Beyond Detection: Advancing Purple Team Testing

TL;DR

Why care: Current Purple Team testing approaches do not address advanced, in-memory tradecraft.

What’s new: mnemonic’s Advanced Cyber Operations campaign emulates threat intelligence-driven, stealthy attack techniques.

Key takeaway: Detect artifacts, test high-impact TTPs, and harden endpoints to block C2 agents.

Target audience: Detection engineers, Purple and Red Team operators, security practitioners.

Purple Team testing is a security testing concept that enables organisations to test and improve their ability to detect and respond to real-world cyber threats. This approach provides a baseline understanding of detection coverage against known threats, but how do you defend when attackers deliberately bypass both standard and custom detection?

Note: This blog post may require some familiarity with our Purple Team concept. This can be found in our previous two part blog series:

The challenge of simulating advanced threats in Purple Team tests

Since 2022, mnemonic has developed numerous Purple Team "campaigns." These campaigns are executed as security tests that group a collection of attack techniques used by threat actors within a certain level of sophistication. Here we will dive into how we evolved these tests to simulate advanced threat actor techniques, culminating in our Advanced Cyber Operations campaign framework.

To be effective, advanced Purple Team campaigns must move beyond simple, atomic tests or improvised attacks using standard Command-and-Control (C2) frameworks. They need to be:

Threat intelligence-driven: Reflecting the tactics, techniques, and procedures (TTPs) and sophistication of relevant, real-world threat actors.
Tactically sophisticated: Simulating advanced execution of complex procedures, not just isolated commands.

mnemonic’s Red Team are quite familiar with simulating advanced threat actors in the context of Red Team and TIBER tests. In this section however, we will discuss challenges related to simulating advanced threat actors in the context of Purple Team testing.
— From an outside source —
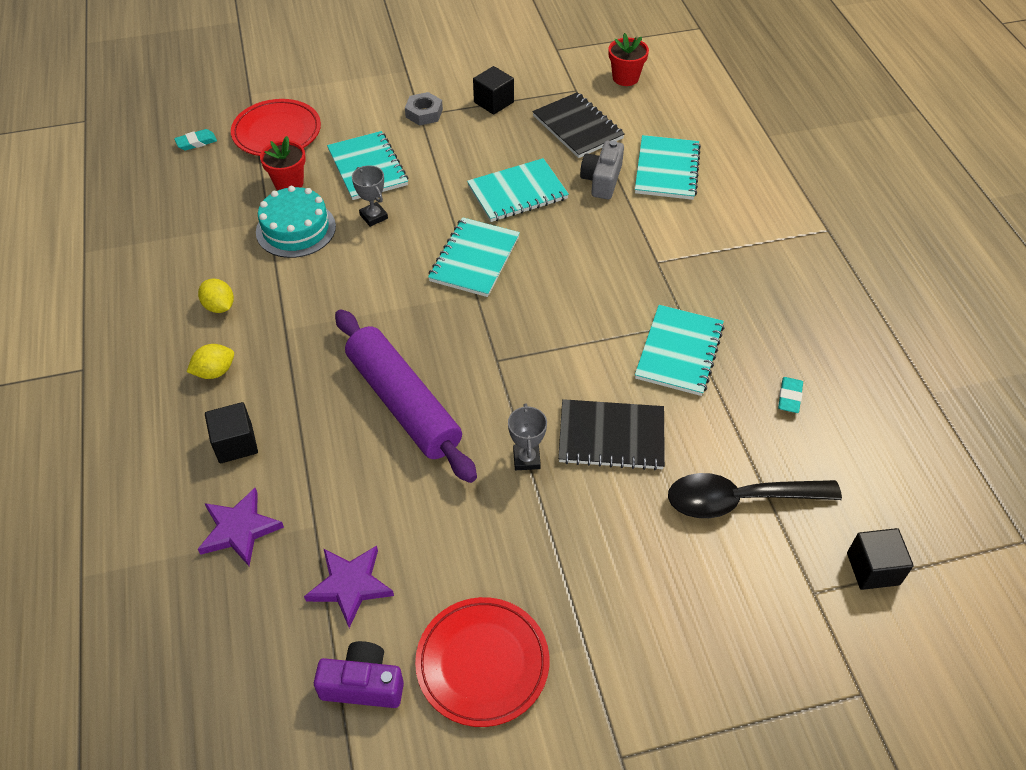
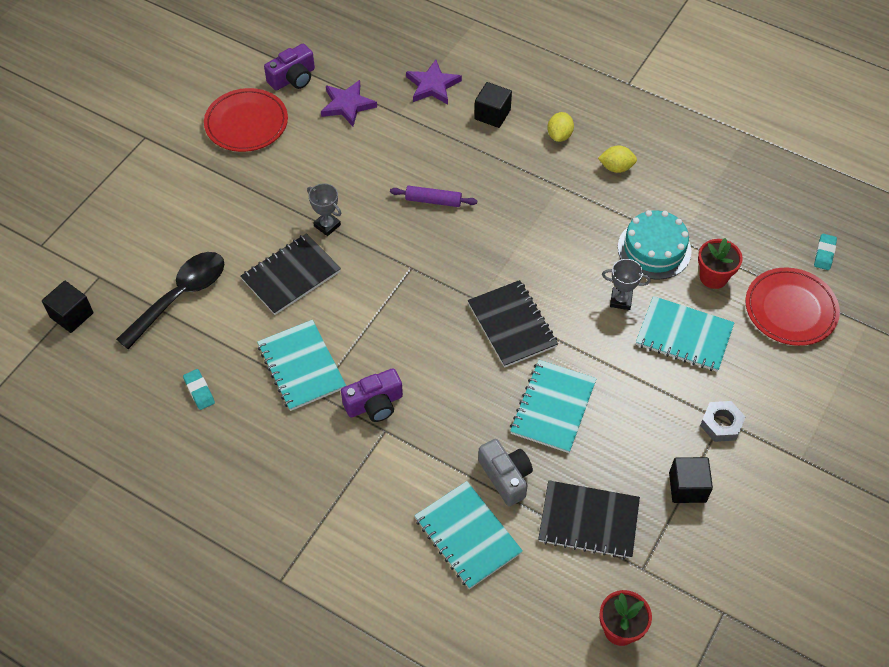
camera: 135 degrees right, 5 degrees up
(403, 403) = (433, 201): purple rolling pin -> purple rolling pin, size x0.45
(474, 259) = (512, 325): turquoise notebook -> black notebook
(646, 283) = (374, 404): none -> purple camera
The missing “Advanced” level

Since we established our three‑tier Purple Team model in 2022 (see figure below), many clients have performed both Baseline and Comprehensive Purple Team campaigns with us. The Baseline level tests are used to validate that the organisation has an essential level of threat detection, while the Comprehensive level challenges the default detection an organisation gets with defensive tools like Endpoint Detection and Response (EDR).
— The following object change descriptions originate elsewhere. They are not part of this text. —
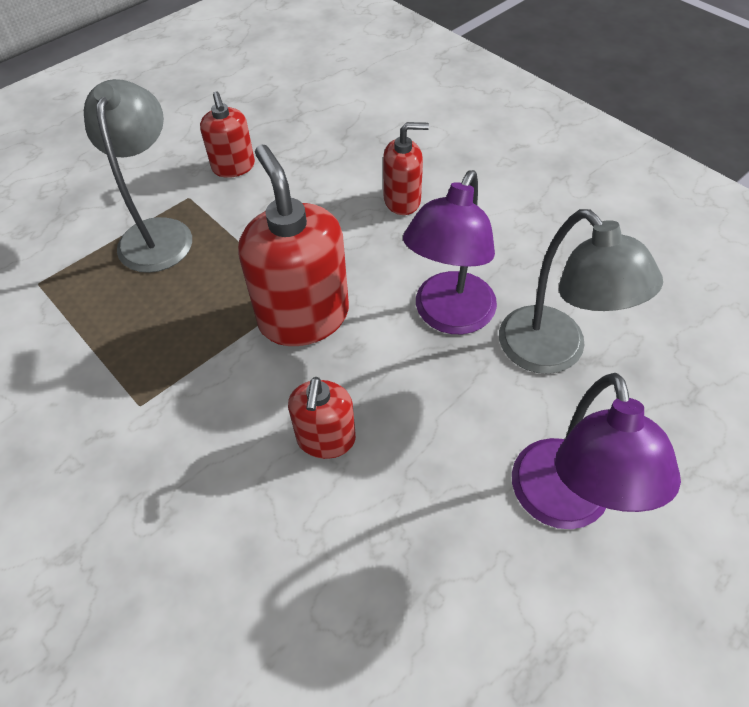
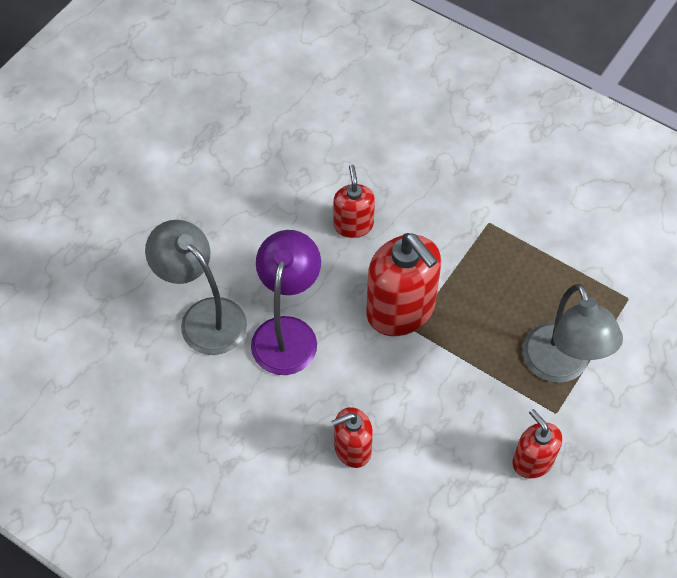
camera: 165 degrees right, 5 degrees up
(564, 504) = (194, 215): purple lamp -> none

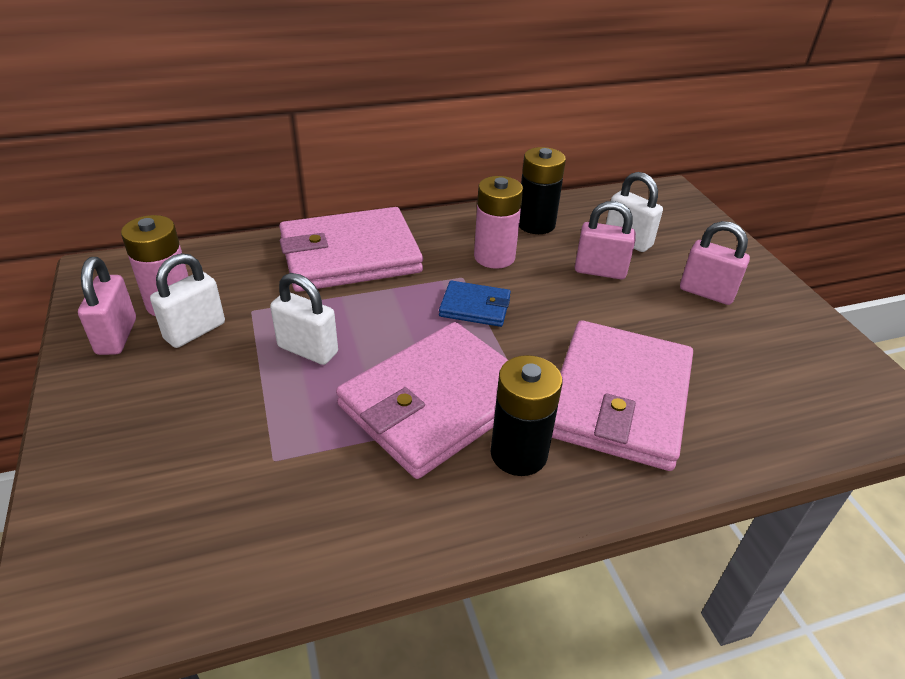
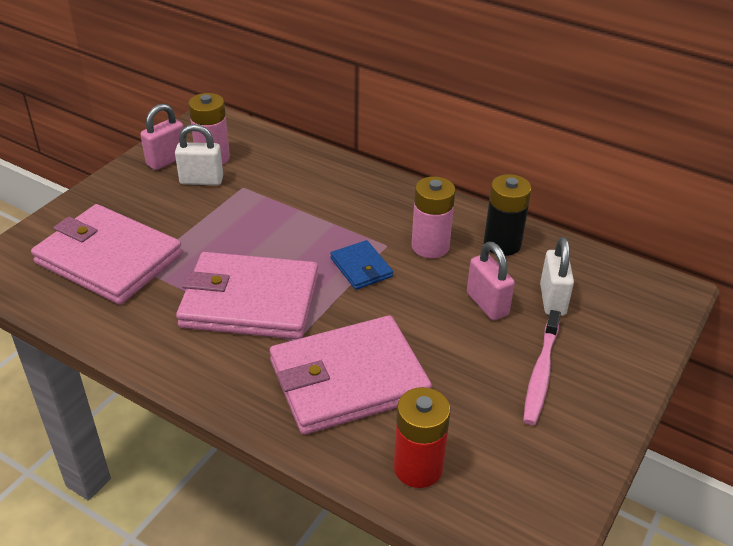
camera: 50 degrees right, 0 degrees up
(308, 350) = (235, 227): white padlock -> none
(350, 255) = (343, 188): pink wallet -> pink wallet (108, 259)
(518, 453) = (244, 358): black battery -> none
(706, 293) = (541, 373): pink padlock -> pink toothbrush
(768, 419) = (418, 467): none -> red battery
A few clients have inquired about the promised Advanced tier, prompting us to revisit what 'advanced' should truly include. Initially, this tier was even referred to as 'Custom,' reflecting the uncertainty around its scope beyond some preliminary concepts.

Figure 1: mnemonic Purple Team campaign delivery model

Purple Team testing at the Baseline and Comprehensive levels evaluate a mixture of vendor‑supplied detection rules on endpoints, network sensors and detection from identity platforms, plus whatever custom detections security engineers have crafted. Against commodity malware and well‑known TTPs, testing these campaigns usually leads to great improvements in detection coverage. However, incident reports show that advanced threat actors such as Nation-State Groups tend to shy away from commodity malware, and rather develop custom tooling and tradecraft for their operations. When the techniques these groups use deliberately subvert known detection mechanisms, defenders must increase the same capability on the detection side.

Defining "Advanced" Purple Team testing

When developing our Advanced level for Purple Team testing, we examined both our own and common industry approaches:

Atomic tests: Executing single, isolated ATT&CK procedures (e.g., a specific registry key change or mimikatz.exe). While useful for baseline checks, they don't reflect the adaptive nature of real intrusions.
Scripted playbooks: Automating parts of known threat actor playbooks (like MITRE's Adversary Emulation Plans). These can be valuable, but often rigid and may not accurately reflect an actor's behaviour in a different environment. They also require significant effort to adapt per threat actor group.
Improvised C2 attacks: Using standard C2 frameworks (like Cobalt Strike, Metasploit) and manually executing commands. This can be unstructured, difficult to repeat consistently, heavily reliant on the individual tester’s skills, the target environment, and is less focused on specific, measurable detection gaps.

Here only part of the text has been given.